The narrator and her boyfriend Jake are embarking on a trip to Jake’s parents’ farmhouse during a snowstorm. Along the way, the narrator tells the story of her relationship with Jake, how they met and their time together up to this point – a point where she’s thinking of ending things between them.
I’m Thinking of Ending Things is the definition of a “page-turner”. I blew through this in two days and to be honest, it would have been a lot quicker had I not had to do things like work or sleep. As I was reading this story, I knew there was going to be a shocking turn of events at some point, but I didn’t know what it would be. Scenarios raced through my mind as I tried to predict the novel’s big twist. I probably had half a dozen ways the story would go before the big reveal and even then, it wasn’t one I predicted.

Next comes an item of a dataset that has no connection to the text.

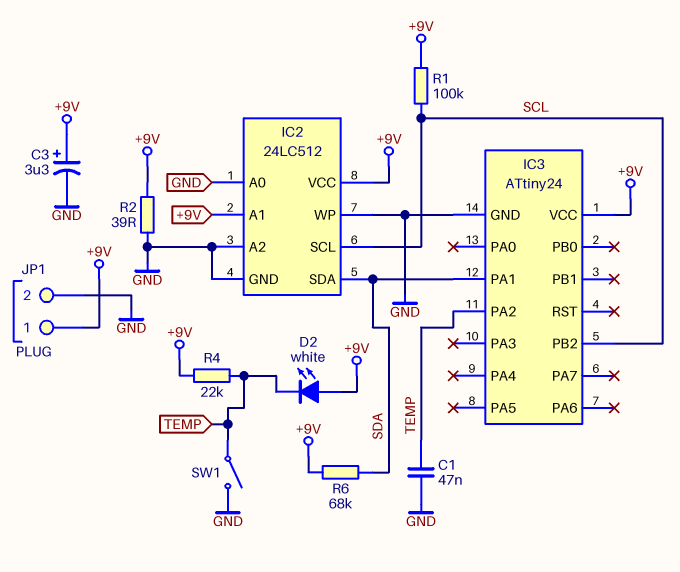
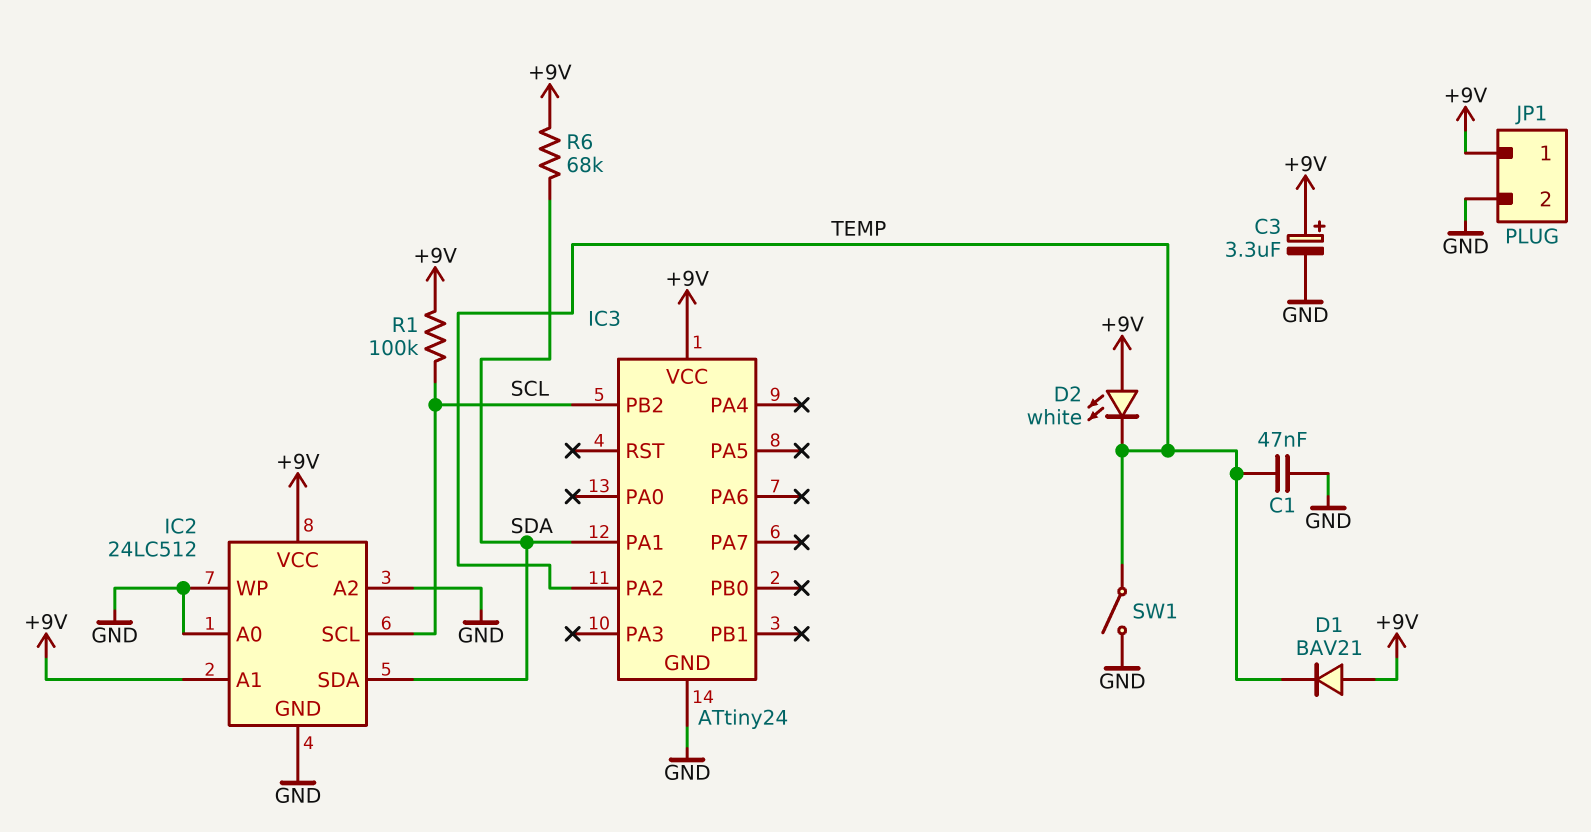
D1: none -> diode BAV21 (A +9V, K TEMP)
R2: 39 (+9V, GND) -> none
R4: 22k (+9V, TEMP) -> none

There is a consistent feeling of uneasiness and dread permeating the entire novel that for the most part, kept the paperback glued to my hands. There is one section in particular that for me, is deeply unsettling and straight up terrifying. If you’re a fan of his new novel Foe, you’ll probably enjoy this (and vice-versa) as they have a similar tone and style.
This isn’t going to be for everyone. Honestly, when the novel finished, I was utterly confused and had no idea what I had just read. Sometimes, that can be a hindrance. In this case, I welcomed it. I immediately went online to see what other people thought of it – what their theories were about the final twenty pages or so. I can’t imagine what I would have done if I didn’t have the internet as a resource. Is that the sign of a good book? If you can’t figure it out on your own, is it poorly written? I guess that is up to the reader to decide.
Now, if you’ll excuse me, I need to go convince everyone I know to read this so I can talk to them about it.